Chevrolet Silverado 1500 2008

The Vehicle Speed Sensor (VSS) supplies vehicle speed information to the PCM.

The Vehicle Speed Sensor (VSS) is a permanent magnet output coil device that monitors the vehicle speed. A reluctor is attached to the transmission/transaxle final drive, and is used to generate a constant signal as it passes the VSS magnetic coil. The VSS Sensor utilizes system voltage (12 volts DC), or reference voltage (5 volts DC) to generate a digital output signal to the PCM that is based upon a 0.5 volt AC reference. The alternating magnetic field is used by the sensor output electronics to produce a generated wave form.
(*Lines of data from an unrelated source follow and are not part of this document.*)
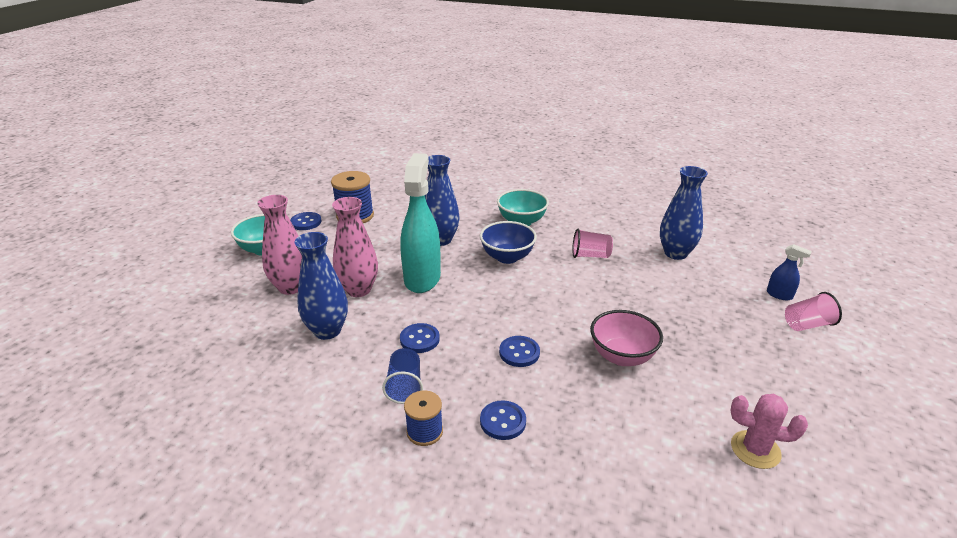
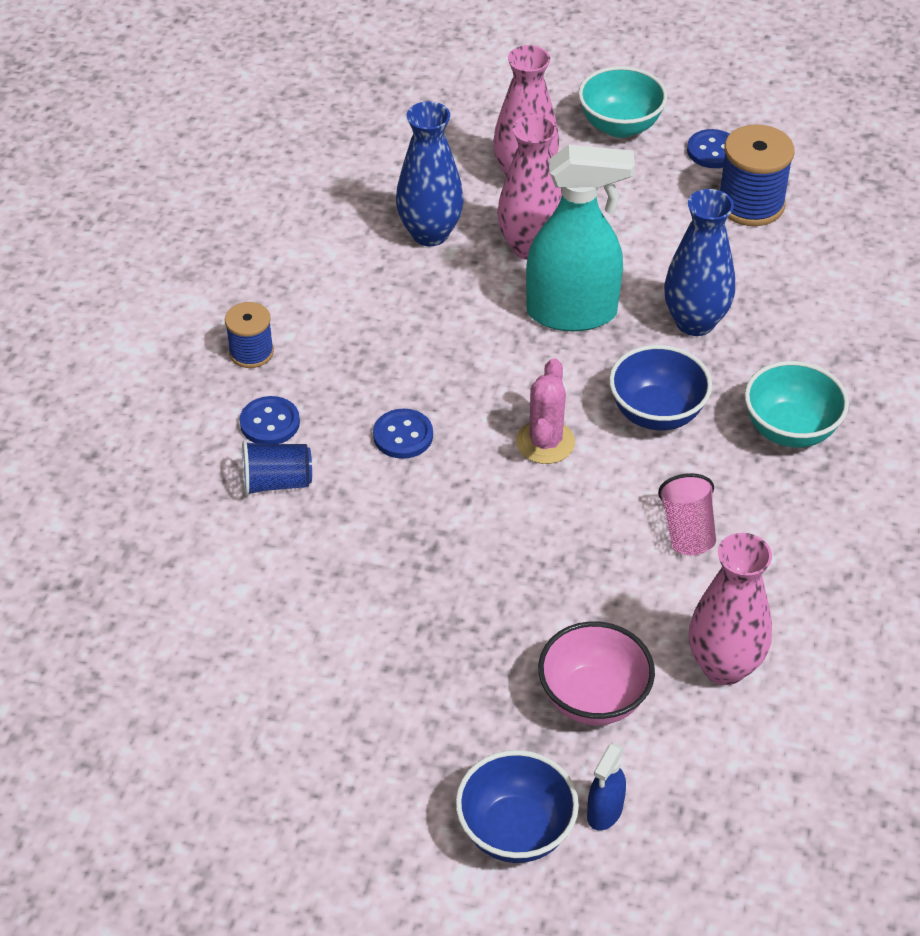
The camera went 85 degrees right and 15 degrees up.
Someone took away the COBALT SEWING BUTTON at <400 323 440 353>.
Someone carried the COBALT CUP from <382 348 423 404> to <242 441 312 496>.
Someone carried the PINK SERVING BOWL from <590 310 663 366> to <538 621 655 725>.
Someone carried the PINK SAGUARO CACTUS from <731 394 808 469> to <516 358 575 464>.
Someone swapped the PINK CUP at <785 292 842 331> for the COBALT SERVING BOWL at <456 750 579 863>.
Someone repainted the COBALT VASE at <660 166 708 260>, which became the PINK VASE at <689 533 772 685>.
The VSS waveform is used by the Powertrain Control Module (PCM) to calculate engine and vehicle load, ignition timing, fuel injector timing and pulse width, fuel cut, and the speedometer display.

Removal & Installation



Specific to:

Chevrolet Silverado 1500 2008

  1. Before servicing the vehicle, refer to the Precautions Section.
  2.  
  3. Disconnect the negative battery cable.
  4.  
  5. Raise and support the vehicle safely.
  6.  
  7. Detach the electrical connector from the VSS sensor.
  8.  
  9. Remove the sensor from its mounting.
  10.  
  11. Remove the O-ring seal.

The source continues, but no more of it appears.